NO ONE at Microsoft gives a RAT'S ASS about security. Period.

Bill Gates has NEVER cared about ANYTHING except sucking as much money out of other people's pockets (since his poker days at Harvard) as he can. He learned this from his lawyer father (the same one that runs his "charitable foundation" which exists for the sole purpose of concentrating influence over various corporations through investments.)

The dweebs he has working (and speaking - including on /.) for him don't care about anything but their high salaries, stock options and bowing down to the richest guy in the world.

The CIOs who buy his crap aren't concerned about anything but covering their asses to their bosses.
"Nobody ever got fired for buying IBM^H^H^HMicrosoft."

The /. trolls who praise Microsoft are incompetent punks who are indistinguishable from Microsoft employees - except they don't have the brains to even work for Microsoft (except for the actual Microsoft shills.)

The bottom line is this: you're either a free man working for yourself, or you're a punk working for Microsoft.

An ABC News article yesterday actually dared to raise the concept that Microsoft is dying.
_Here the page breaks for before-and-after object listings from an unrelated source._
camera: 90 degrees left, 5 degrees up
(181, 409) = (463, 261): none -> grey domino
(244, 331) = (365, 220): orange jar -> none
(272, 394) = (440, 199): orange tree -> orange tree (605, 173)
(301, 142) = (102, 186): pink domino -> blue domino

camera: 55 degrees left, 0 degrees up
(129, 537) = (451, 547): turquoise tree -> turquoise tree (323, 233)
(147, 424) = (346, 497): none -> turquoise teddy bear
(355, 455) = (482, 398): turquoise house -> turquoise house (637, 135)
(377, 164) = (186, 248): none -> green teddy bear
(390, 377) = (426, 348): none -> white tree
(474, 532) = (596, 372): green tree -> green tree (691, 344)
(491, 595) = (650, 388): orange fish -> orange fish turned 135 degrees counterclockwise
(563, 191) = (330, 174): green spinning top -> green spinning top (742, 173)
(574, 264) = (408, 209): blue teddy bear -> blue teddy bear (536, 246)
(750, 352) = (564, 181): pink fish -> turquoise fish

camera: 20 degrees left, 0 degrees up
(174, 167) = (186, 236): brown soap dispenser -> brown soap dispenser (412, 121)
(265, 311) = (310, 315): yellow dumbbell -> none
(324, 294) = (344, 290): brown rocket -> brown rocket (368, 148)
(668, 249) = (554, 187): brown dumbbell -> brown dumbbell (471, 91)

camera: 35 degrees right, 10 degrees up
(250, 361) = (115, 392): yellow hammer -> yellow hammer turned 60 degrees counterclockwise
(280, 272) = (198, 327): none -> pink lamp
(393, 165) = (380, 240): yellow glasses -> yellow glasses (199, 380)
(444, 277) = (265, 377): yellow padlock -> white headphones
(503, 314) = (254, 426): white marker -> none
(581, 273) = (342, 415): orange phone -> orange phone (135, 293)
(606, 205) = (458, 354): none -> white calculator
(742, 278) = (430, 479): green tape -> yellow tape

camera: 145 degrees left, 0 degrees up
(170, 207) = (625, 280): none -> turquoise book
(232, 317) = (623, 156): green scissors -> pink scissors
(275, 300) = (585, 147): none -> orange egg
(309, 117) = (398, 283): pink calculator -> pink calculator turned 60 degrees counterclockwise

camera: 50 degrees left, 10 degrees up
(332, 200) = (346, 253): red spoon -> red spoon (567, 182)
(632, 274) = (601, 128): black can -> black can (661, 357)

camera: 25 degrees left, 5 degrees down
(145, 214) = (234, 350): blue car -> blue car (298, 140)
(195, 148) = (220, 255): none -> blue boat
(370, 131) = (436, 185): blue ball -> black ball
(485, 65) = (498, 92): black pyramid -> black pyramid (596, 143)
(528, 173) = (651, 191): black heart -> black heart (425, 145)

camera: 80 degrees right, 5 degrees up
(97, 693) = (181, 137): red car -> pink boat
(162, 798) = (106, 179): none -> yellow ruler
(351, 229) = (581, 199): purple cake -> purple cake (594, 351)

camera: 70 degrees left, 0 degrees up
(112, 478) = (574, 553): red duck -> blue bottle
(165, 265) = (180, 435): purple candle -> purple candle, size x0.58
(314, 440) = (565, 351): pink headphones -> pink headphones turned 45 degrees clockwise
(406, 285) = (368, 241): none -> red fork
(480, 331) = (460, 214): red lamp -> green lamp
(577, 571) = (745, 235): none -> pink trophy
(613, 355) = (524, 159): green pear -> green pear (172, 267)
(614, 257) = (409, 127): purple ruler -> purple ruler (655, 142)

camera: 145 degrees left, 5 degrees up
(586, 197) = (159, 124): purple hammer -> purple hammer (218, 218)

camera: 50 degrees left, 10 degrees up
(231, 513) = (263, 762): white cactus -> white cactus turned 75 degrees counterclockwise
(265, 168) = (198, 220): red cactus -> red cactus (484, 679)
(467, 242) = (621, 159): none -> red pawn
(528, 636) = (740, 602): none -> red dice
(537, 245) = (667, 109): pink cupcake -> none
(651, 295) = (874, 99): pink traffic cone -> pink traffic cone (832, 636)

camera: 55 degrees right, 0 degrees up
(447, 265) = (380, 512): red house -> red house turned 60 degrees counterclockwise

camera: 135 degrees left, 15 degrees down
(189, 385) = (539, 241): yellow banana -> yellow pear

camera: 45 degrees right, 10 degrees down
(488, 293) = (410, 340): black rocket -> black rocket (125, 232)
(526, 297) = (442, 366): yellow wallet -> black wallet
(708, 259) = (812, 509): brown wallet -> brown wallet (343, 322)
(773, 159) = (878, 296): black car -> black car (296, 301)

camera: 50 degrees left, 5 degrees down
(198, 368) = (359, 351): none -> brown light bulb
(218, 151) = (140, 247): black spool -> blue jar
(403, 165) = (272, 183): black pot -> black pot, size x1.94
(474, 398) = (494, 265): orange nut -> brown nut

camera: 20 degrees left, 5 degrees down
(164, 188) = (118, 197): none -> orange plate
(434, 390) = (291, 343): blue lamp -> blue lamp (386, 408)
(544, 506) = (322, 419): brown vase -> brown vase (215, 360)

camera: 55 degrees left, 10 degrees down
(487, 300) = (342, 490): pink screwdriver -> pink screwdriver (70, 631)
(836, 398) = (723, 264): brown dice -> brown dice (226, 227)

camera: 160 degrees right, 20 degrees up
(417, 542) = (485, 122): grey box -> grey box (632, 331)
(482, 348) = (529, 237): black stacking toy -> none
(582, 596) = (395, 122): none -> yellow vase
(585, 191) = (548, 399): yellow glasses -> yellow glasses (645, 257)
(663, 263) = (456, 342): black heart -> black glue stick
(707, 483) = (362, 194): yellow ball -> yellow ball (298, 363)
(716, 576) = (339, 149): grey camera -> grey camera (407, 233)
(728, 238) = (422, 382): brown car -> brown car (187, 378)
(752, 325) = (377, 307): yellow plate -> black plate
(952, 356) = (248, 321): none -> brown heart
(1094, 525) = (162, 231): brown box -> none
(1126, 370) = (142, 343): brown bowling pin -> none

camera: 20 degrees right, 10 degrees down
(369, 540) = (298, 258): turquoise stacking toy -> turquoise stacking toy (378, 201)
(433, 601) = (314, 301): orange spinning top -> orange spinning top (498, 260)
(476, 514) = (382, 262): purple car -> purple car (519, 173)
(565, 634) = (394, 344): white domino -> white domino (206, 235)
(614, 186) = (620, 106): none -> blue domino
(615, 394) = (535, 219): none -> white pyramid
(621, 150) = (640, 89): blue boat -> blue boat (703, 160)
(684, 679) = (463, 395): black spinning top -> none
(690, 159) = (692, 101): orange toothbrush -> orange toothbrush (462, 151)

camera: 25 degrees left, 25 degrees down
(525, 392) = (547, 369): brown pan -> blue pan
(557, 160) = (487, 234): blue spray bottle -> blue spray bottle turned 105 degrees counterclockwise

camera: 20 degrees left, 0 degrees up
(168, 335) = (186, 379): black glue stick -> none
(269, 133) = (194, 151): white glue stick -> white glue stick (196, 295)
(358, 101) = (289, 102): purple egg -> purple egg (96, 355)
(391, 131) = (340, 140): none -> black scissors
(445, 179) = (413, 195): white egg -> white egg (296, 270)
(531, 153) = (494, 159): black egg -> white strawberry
They have nothing left except a bloated, unfinishable OS called Longhorn - on which they're about to get shafted.

And it's about time, too.

Mod this troll, mod this flamebait! Is that all you got, huh? Are you nuts? Come at me!

Size matters

[lewi]

Which is more secure an OS with more small holes or an OS with large holes but fewer of them?

Making progress...

[cnelzie]

...and then stating "By any 'reasonabl metric'" sort of clouds things to me.

That is very similar to the Bush Administration talking about 'Sound Science' which is viewed, by many people, to mean Science that meets the predetermined policies envisioned by the Bush Administration.

Therefor, it is important to determine what the definition of 'Reasonable Metric' actually means when being spoken by speaker taken from the original article. Just as it is important to know exactly what the Bush Administration means when it says 'Sound Science'.

Questions for Mr Nash

[petrus4]

Mr Nash, it's interesting that you claim Windows is more secure than Linux. Tell me, does Windows have...

1) The ability to have the entire operating system compiled with the propolice buffer overflow protections, as well as libsafe, to guard against stack-smashing attacks?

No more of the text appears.